Gouvernance, Bénin – Le lundi 23 septembre 2024, un groupe de 15 députés de l’opposition parlementaire, mené par l’honorable Habibou Woroucoubou, a officiellement déposé une question d’actualité au secrétariat de l’Assemblée nationale. En effet, l’objet de cette interpellation du gouvernement est la récurrence inquiétante des acquisitions de domaines publics par des personnalités publiques, notamment des proches du président Patrice Talon.
Cette situation, selon l’opposition, soulève des préoccupations sur la transparence et l’équité de ces transactions. Les élus du parti Les Démocrates demandent fermement au gouvernement des réponses détaillées concernant ce qu’ils considèrent comme une opacité croissante dans la gestion des biens publics. Selon eux, cette pratique remet en question les principes fondamentaux d’éthique et de transparence qui devraient, en principe, guider la gouvernance au Bénin.
Lycée Pierre Manoël Talon : un symbole de la controverse
Au cœur de la polémique se trouve l’acquisition d’un terrain situé à Fidjrossè, à Cotonou, autrefois propriété de Bénin Télécom SA, entreprise en liquidation judiciaire. Ce terrain, aujourd’hui occupé par le Lycée Pierre Manoël Talon, un établissement international français, aurait été transféré à la Fondation Claudine Talon, présidée par l’épouse du chef de l’État, Madame Claudine Talon. Ce lycée a ouvert ses portes le 2 septembre 2024, et cette transaction est devenue un point de focalisation pour l’opposition, qui s’interroge sur la légitimité de la cession de ce domaine public à une fondation privée.
Dans la question d’actualité soumise au Parlement, les députés demandent : « À quel moment ce domaine de l’État, appartenant jadis à Bénin Télécom SA, a-t-il été proposé à la vente ? ». Ils souhaitent également connaître les « clauses de transaction ayant transféré ce domaine public à la Fondation Claudine Talon », qui, bien que bénéficiant de financements publics, est une entité privée liée à la famille présidentielle.
Transparence en question
L’affaire ne se limite pas au seul lycée. L’opposition évoque la possibilité que cette acquisition s’inscrive dans une tendance plus large où des personnalités proches du pouvoir, y compris le président lui-même, auraient acquis plusieurs biens publics. Dans ce contexte, ils demandent des éclaircissements sur le nombre de biens publics ayant changé de main depuis l’accession au pouvoir de Patrice Talon en 2016. « Combien de domaines appartenant à l’État ont-ils déjà fait l’objet d’acquisition par le chef de l’État ou un quelconque membre de sa famille ? », demandent-ils.

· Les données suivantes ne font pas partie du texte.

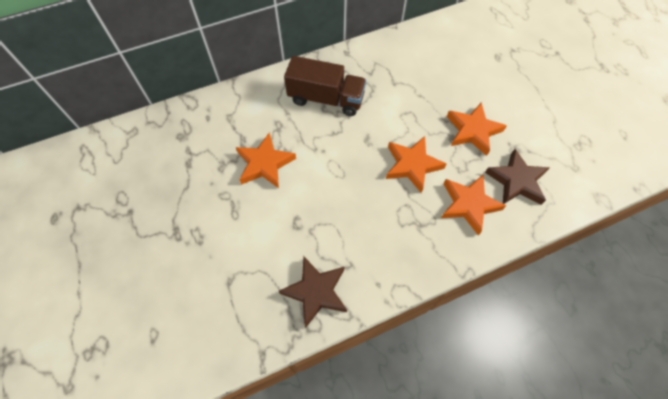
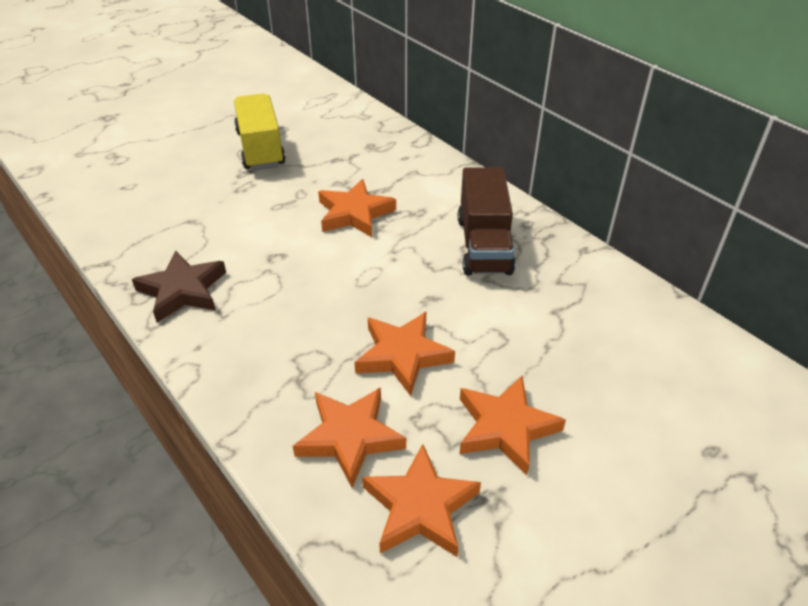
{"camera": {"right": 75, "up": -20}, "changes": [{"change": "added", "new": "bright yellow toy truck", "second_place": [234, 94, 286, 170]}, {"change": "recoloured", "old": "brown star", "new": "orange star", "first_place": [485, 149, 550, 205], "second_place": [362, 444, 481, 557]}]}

D’une part, ces acquisitions récurrentes, pointées du doigt par la minorité parlementaire, soulèvent de sérieux doutes quant à l’existence de conflits d’intérêts. En effet, les députés insistent pour savoir si « les domaines publics acquis par le président Patrice Talon ou sa famille ont fait l’objet d’une proposition publique à la vente avant leur acquisition ». D’autre part, ils veulent vérifier si ces biens ont été offerts à la concurrence dans des conditions transparentes, ou s’ils ont été cédés dans des arrangements privés favorisant l’entourage du président.
Un accaparement des biens publics au détriment de l’intérêt général ?
L’opposition perçoit le transfert récurrent de biens publics à des personnalités influentes, sans débat ni transparence suffisante, comme un accaparement des ressources de l’État. Les députés rappellent que « les Béninois n’étant pas habitués à cette pratique qui consiste à voir, impuissants, le chef de l’État et sa famille s’emparer discrètement de ce qui appartient à l’État ».
Ainsi, ce phénomène, qui semble se répéter sous le mandat actuel, menace, selon l’opposition, de compromettre les bases de la démocratie et d’affaiblir la confiance des citoyens dans leurs institutions. En effet, ces pratiques, estiment-ils, pourraient créer un précédent dangereux en matière de gestion des biens publics, tout en ouvrant la voie à une privatisation masquée des ressources nationales.
Une pression accrue pour des réponses au Parlement
Le débat qui s’annonce au Parlement pourrait donc être l’occasion de faire la lumière sur ces pratiques qui, pour l’opposition, relèvent d’un manque de transparence et d’un abus de pouvoir. En interrogeant le gouvernement sur la régularité de ces opérations, l’opposition espère non seulement obtenir des réponses, mais surtout ouvrir un débat de fond sur la gestion des ressources publiques dans un État démocratique.
Le véritable enjeu derrière cette interpellation dépasse le cadre juridique des transactions immobilières. Il s’agit d’une question fondamentale d’éthique. « Au regard de l’éthique et des valeurs morales qui sont les nôtres, ces pratiques doivent-elles se perpétuer dans un contexte démocratique ? », s’interroge l’opposition dans son questionnement.